White Is for Witching Literary Elements

White Is for Witching Literary Elements

Genre

psychological thriller/horror

Setting and Context

Dover, Delaware, old family house that belonged Lily's family

Narrator and Point of View

Several narrators throughout: Miranda, Eliot, the house, Ore

Point of view: first person

Tone and Mood

Tone: understated

Mood: nightmarish

Protagonist and Antagonist

Protagonist: the main protagonist is Miranda; Antagonist: ghosts of Miranda's mothers

Major Conflict

Miranda's mother Lily dies while away in Haiti which leaves the family distraught. Miranda is mostly affected by her mother's death and succumbs to her eating disorder.

Climax

Miranda is unable to struggle against the house and her mothers. The last scene of her is lying on a white net that saved Ore, but doesn't save her. She dies from the battery acid of the batteries she swallowed that were inside her mother's watch.

Foreshadowing

"How could she doubt the goodlady? The goodlady was Lily's creation."
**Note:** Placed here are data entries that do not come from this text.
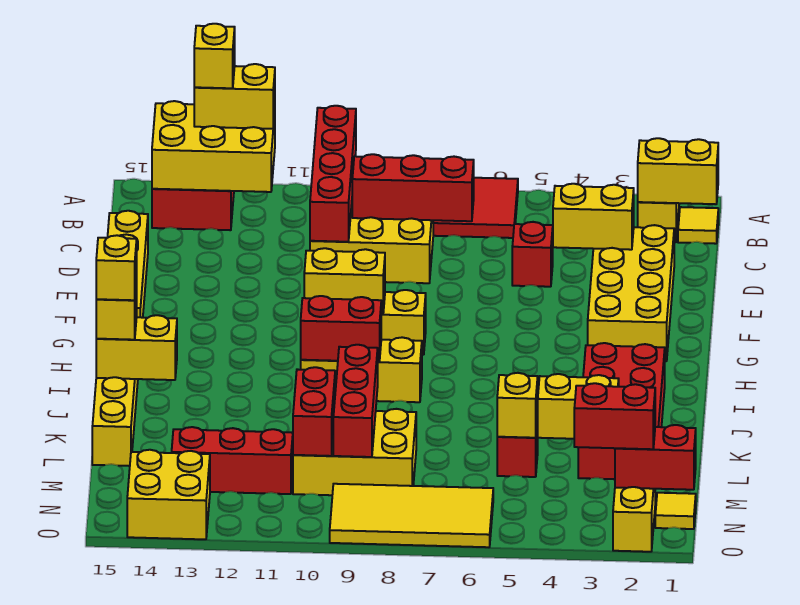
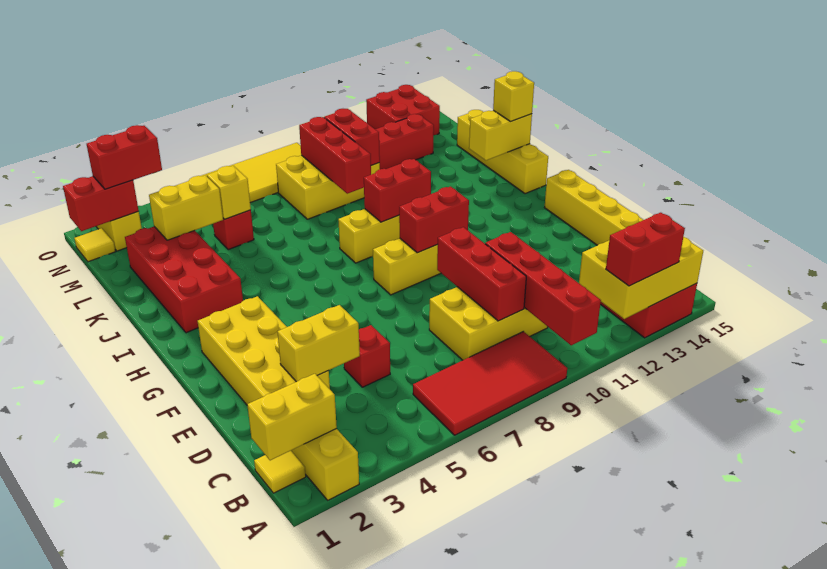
yellow brick A12:A13 level 3 -> red brick A12:A13 level 3
yellow brick A13 level 4 -> none
red brick C7:C9 level 2 -> red brick C9:E9 level 2
yellow brick G9:G10 level 2 -> red brick G9:G10 level 2
yellow brick J15 level 4 -> none
yellow brick N13:O14 level 1 -> red brick N13:O14 level 1

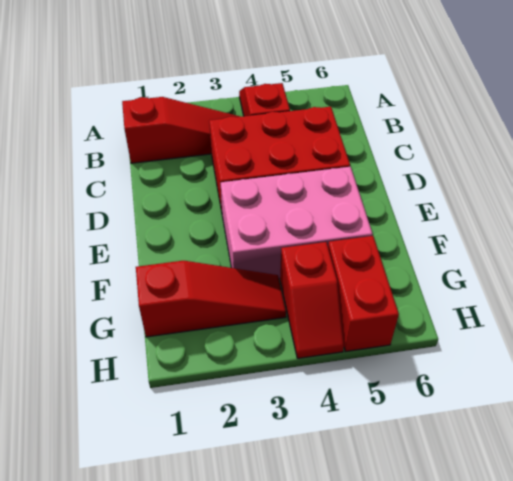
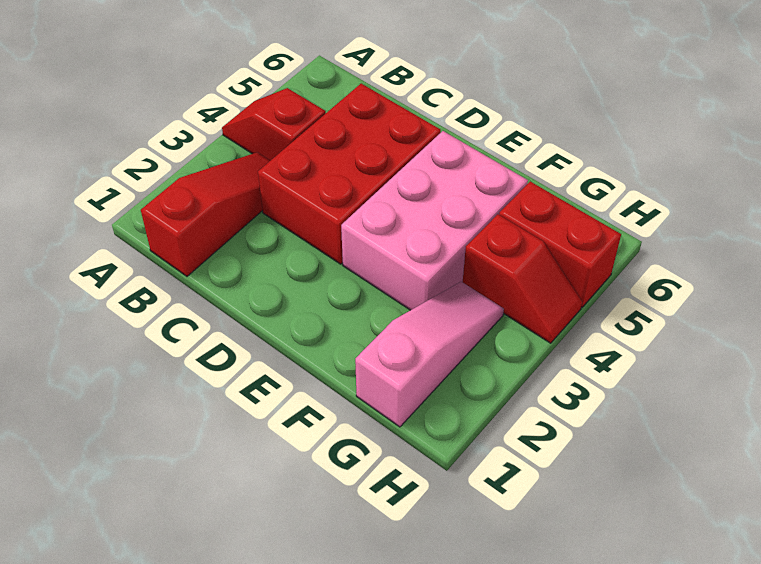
red slope G1:G3 level 1 top 1 -> pink slope G1:G3 level 1 top 1

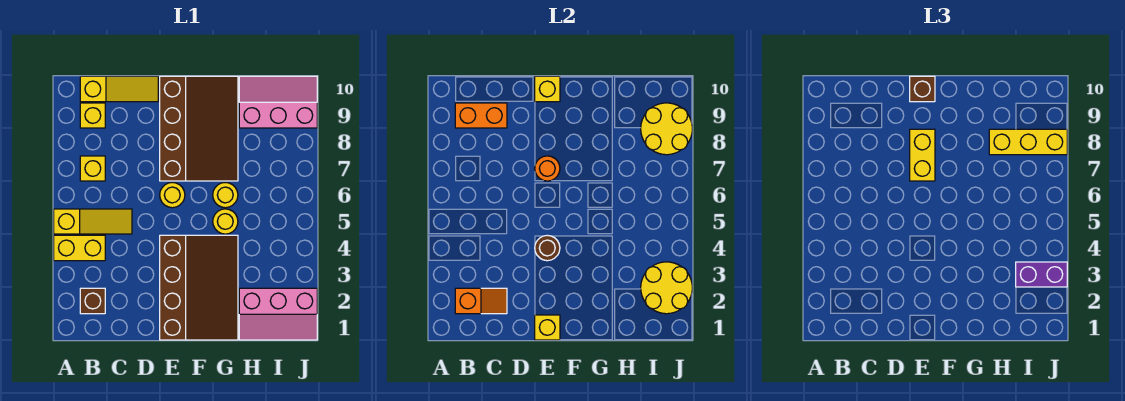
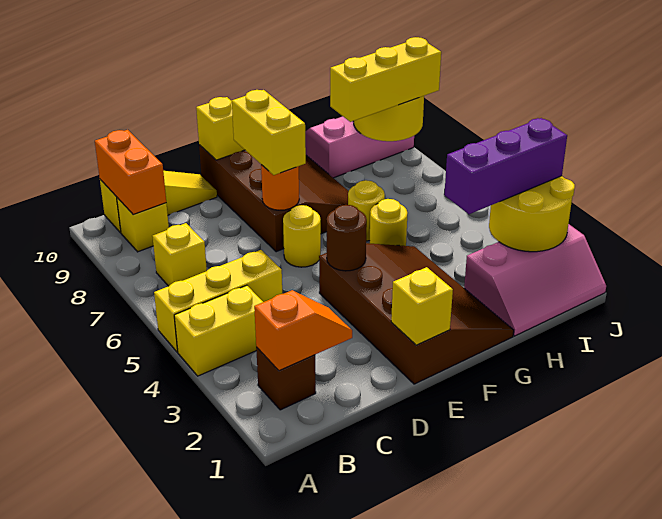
yellow slope A5:C5 level 1 top A -> yellow brick A5:C5 level 1
orange brick B9:C9 level 2 -> orange brick B9:B10 level 2
brown brick E10 level 3 -> none
purple brick I3:J3 level 3 -> purple brick H3:J3 level 3

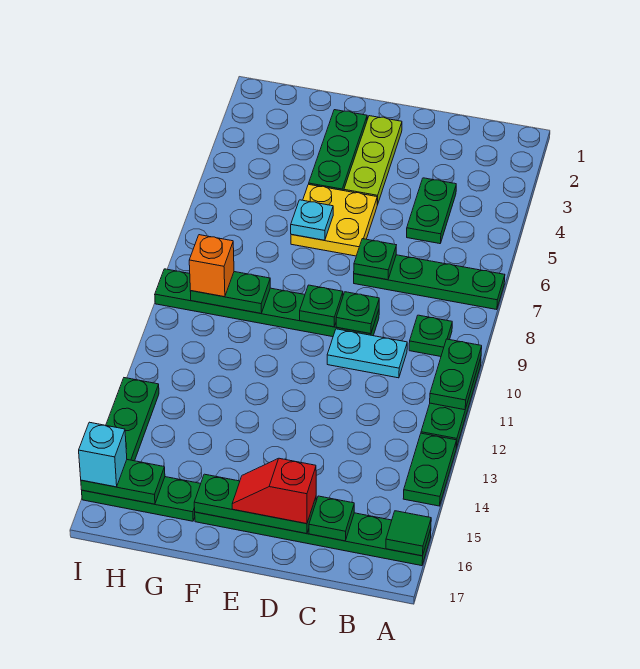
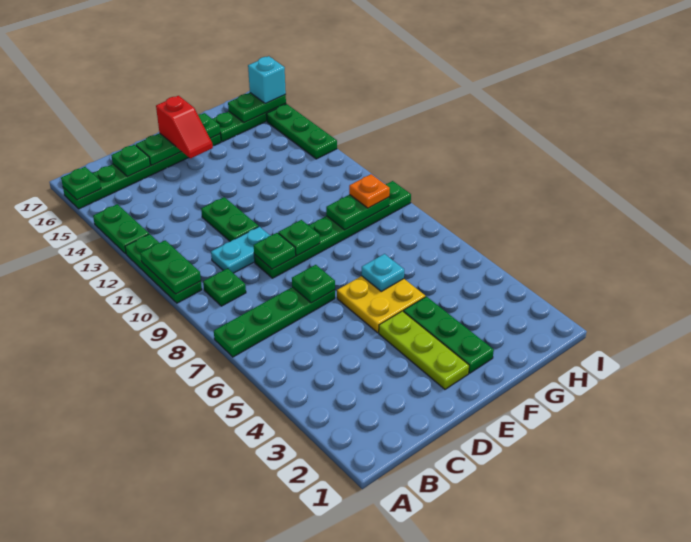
green tile A16 level 2 -> green plate A16 level 2
green plate C4:C5 level 1 -> green plate D11:D12 level 1
red slope D16:E16 level 3 top D -> red slope E15:E16 level 3 top 16
orange brick H9 level 3 -> orange plate H9 level 3

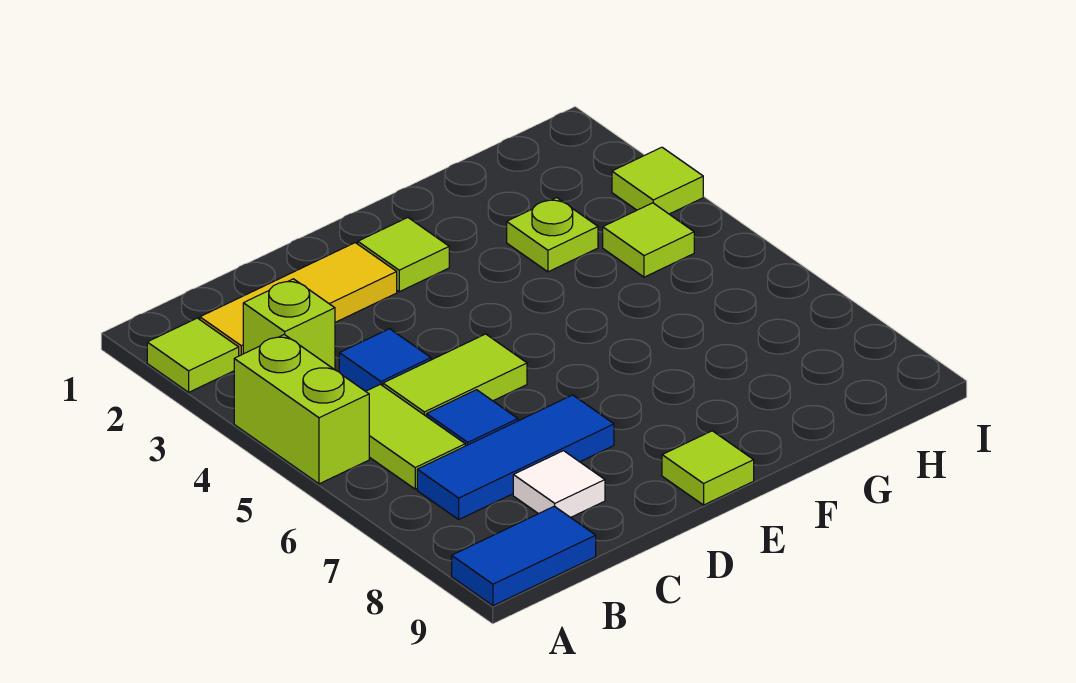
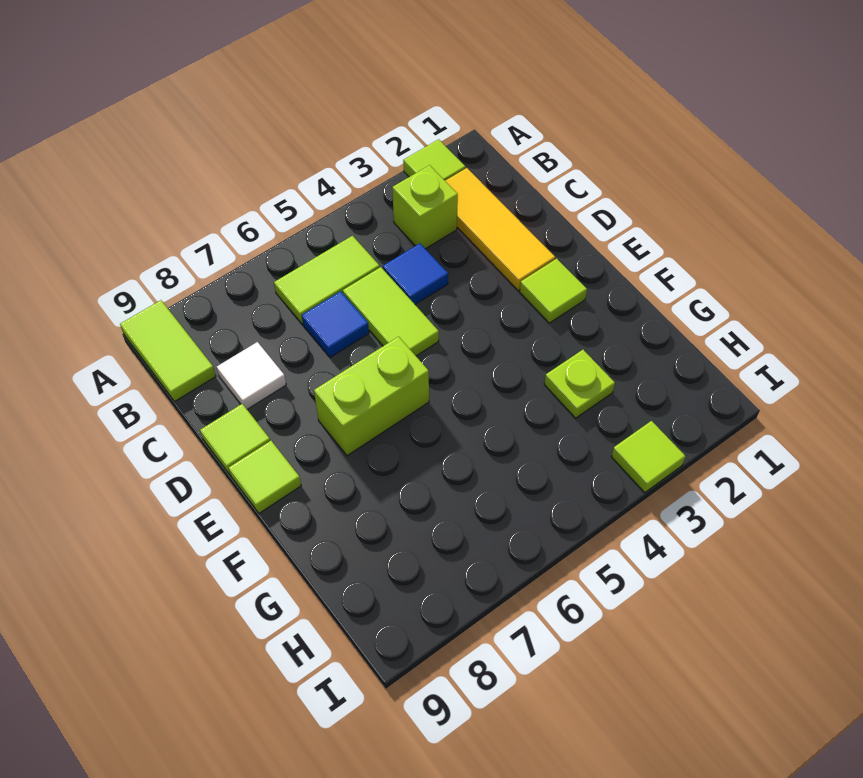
lime brick A4:A5 level 1 -> lime brick E6:E7 level 1
blue tile A9:B9 level 1 -> lime tile A9:B9 level 1
blue tile B7:D7 level 1 -> none
lime tile H4 level 1 -> lime tile D9 level 1

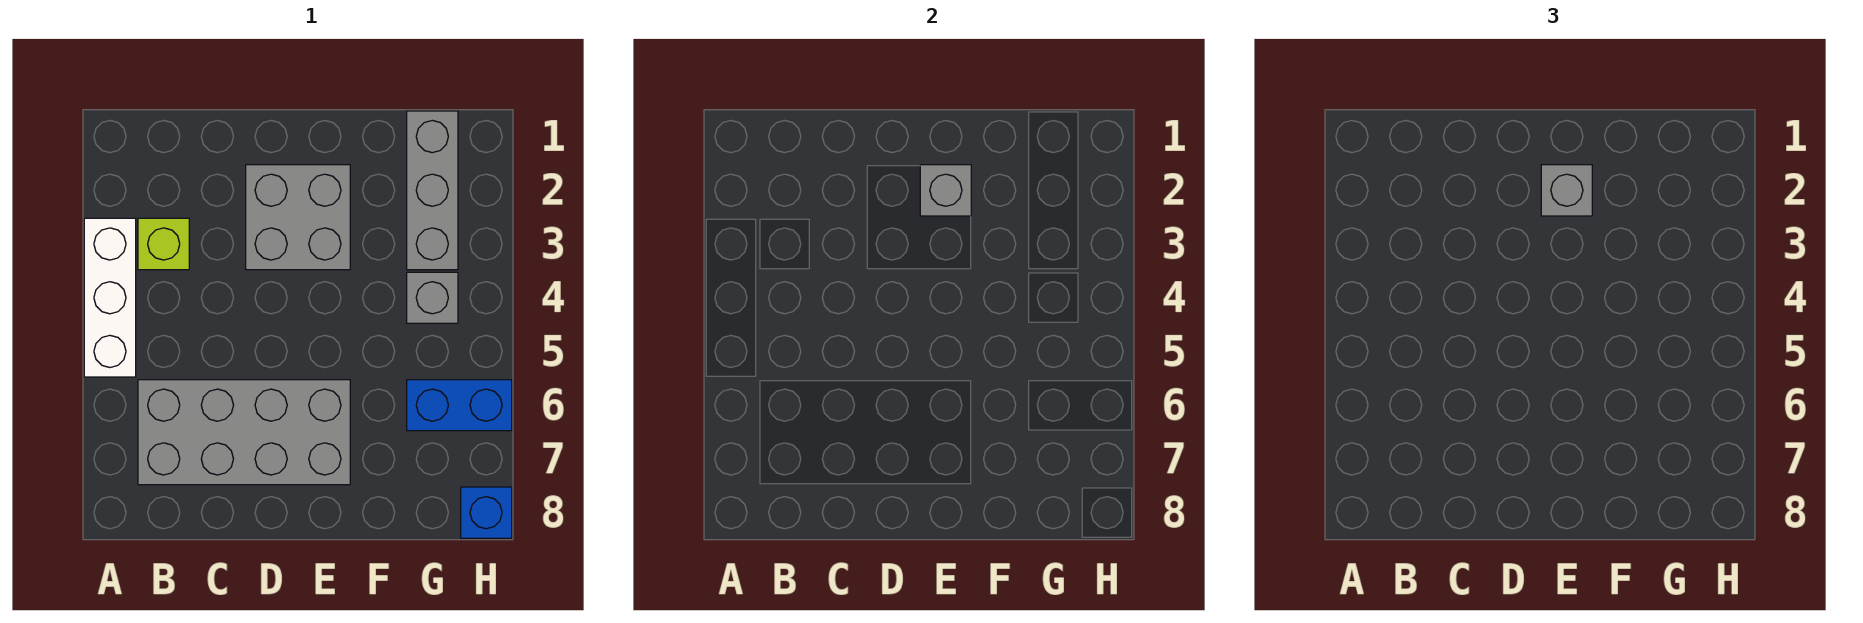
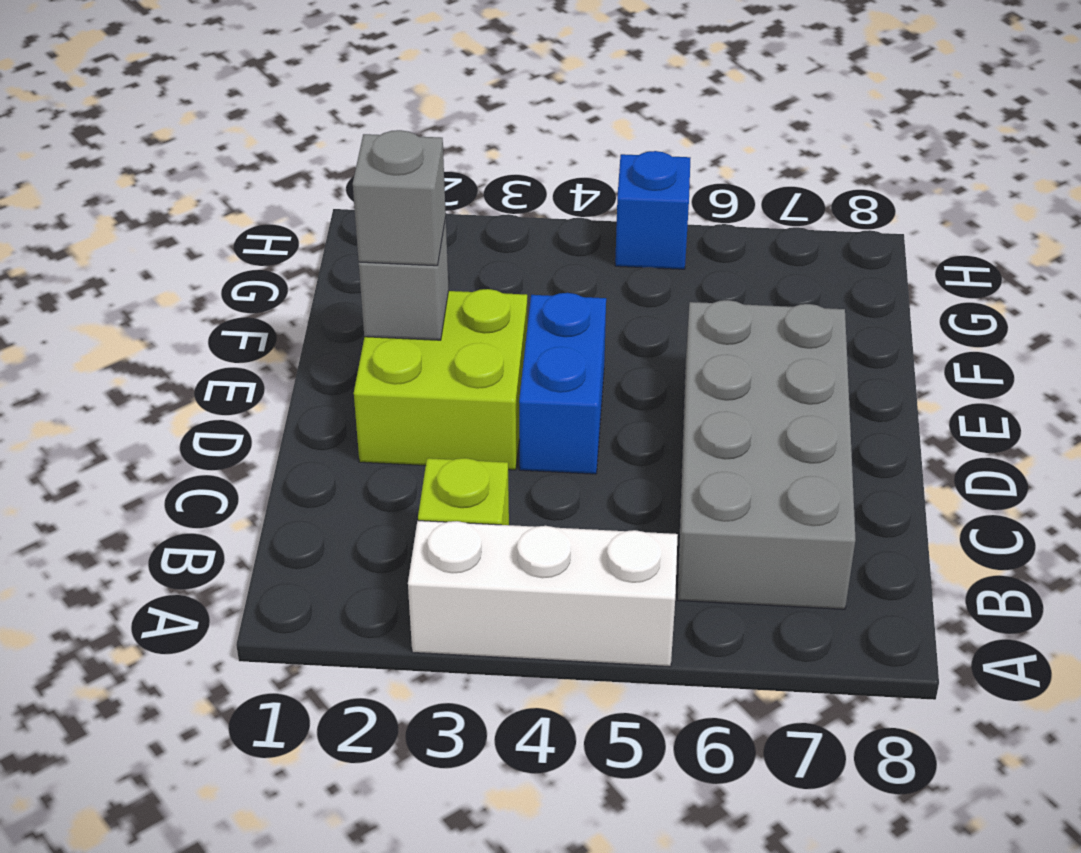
grey brick D2:E3 level 1 -> lime brick D2:E3 level 1
grey brick G1:G3 level 1 -> none
grey brick G4 level 1 -> none
blue brick G6:H6 level 1 -> blue brick D4:E4 level 1
blue brick H8 level 1 -> blue brick H5 level 1

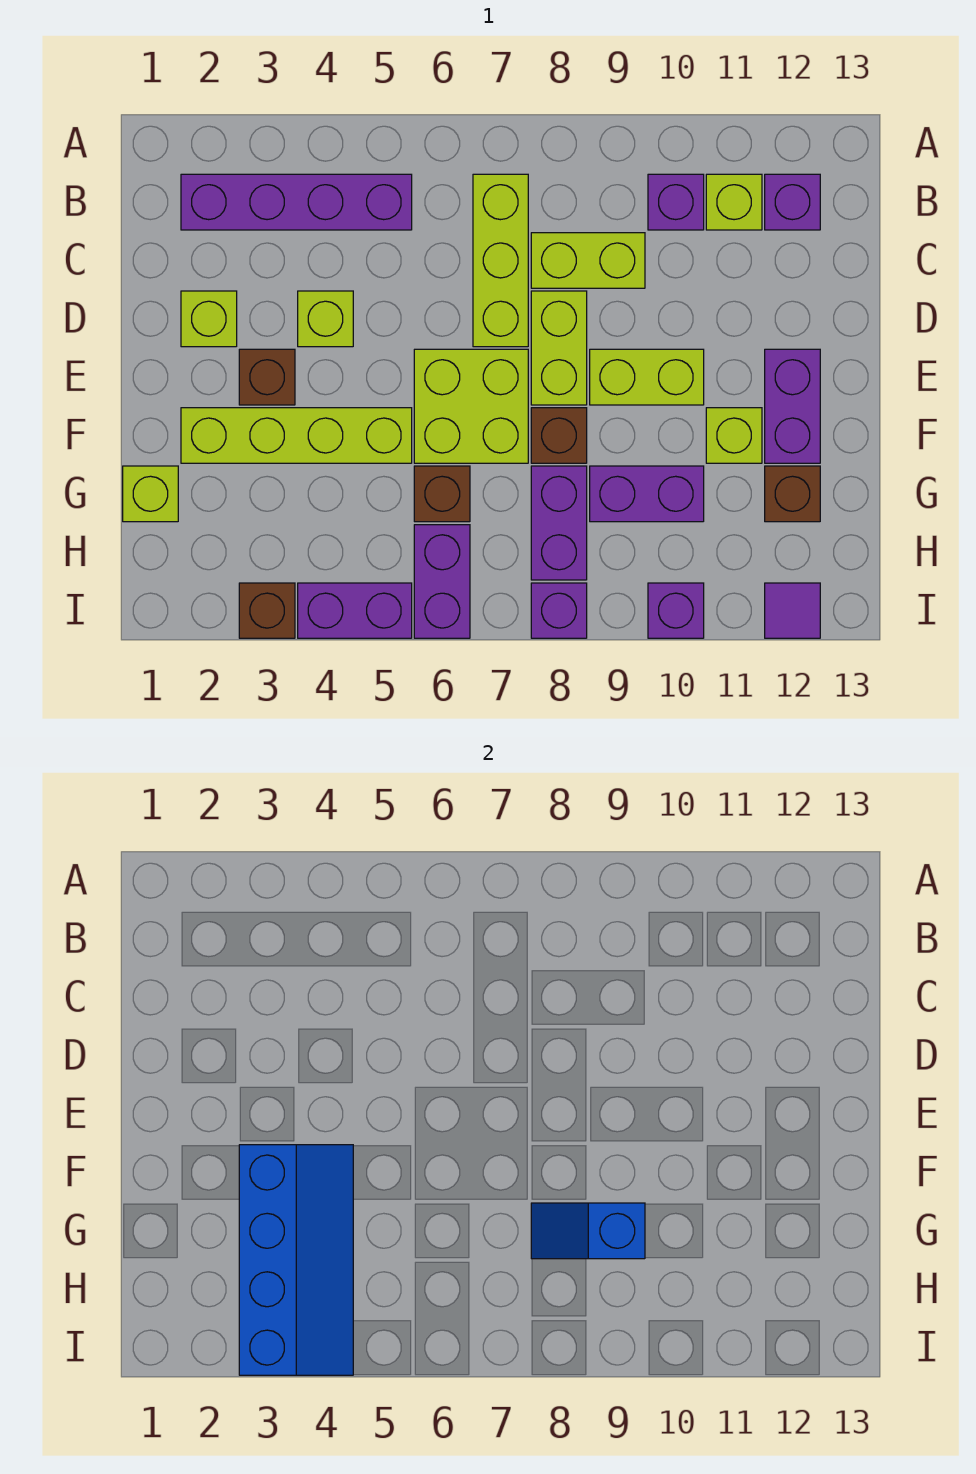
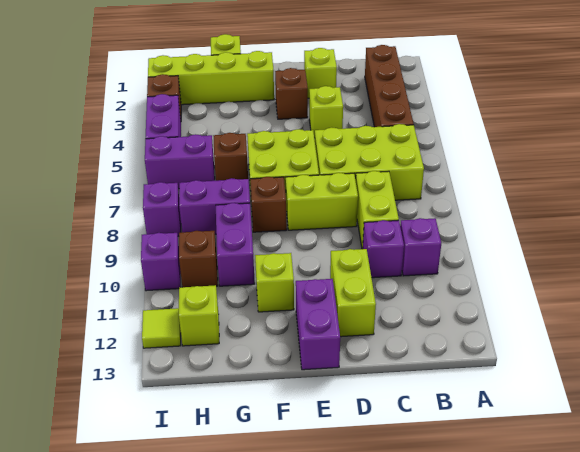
purple brick B2:B5 level 1 -> brown brick B2:B5 level 1
lime brick B7:D7 level 1 -> lime brick B6:D7 level 1
lime brick B11 level 1 -> lime brick H12 level 1
purple brick B12 level 1 -> purple brick C10 level 1
lime brick E9:E10 level 1 -> lime brick D11:D12 level 1
purple brick E12:F12 level 1 -> purple brick E12:E13 level 1
lime brick F2:F5 level 1 -> lime brick F2:I2 level 1
blue slope F3:I4 level 2 top 3 -> none
blue slope G8:G9 level 2 top 9 -> none
brown brick G12 level 1 -> brown brick H10 level 1
purple tile I12 level 1 -> lime tile I12 level 1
This doubt that Miranda has at the beginning is a foreshadowing of her struggle that's to come, her struggle of not becoming her mothers.

Understatement

The supernatural or horror elements in the novel are quite understated and serve to showcase Miranda's psychological decline.

Allusions

"There was Ella Fitzgerald, whispering a tisket a tasket."
-"When Miranda"

Imagery

The imagery of blood as a representation of familial bonds is presented throughout.

Paradox

"A priest would say "Death is great! You get to go to heaven!"
-"Jennifer Silver"

Parallelism

"It wasn't Lily, it wasn't her father, it wasn't Eliot, it wasn't any of the poets whose words stuck spikes in her, not even Rumi."
-"When Miranda"

Metonymy and Synecdoche

N/A

Personification

The Silver house is personified as an entity with a mind of its own, even narrating a few chapters in the novel.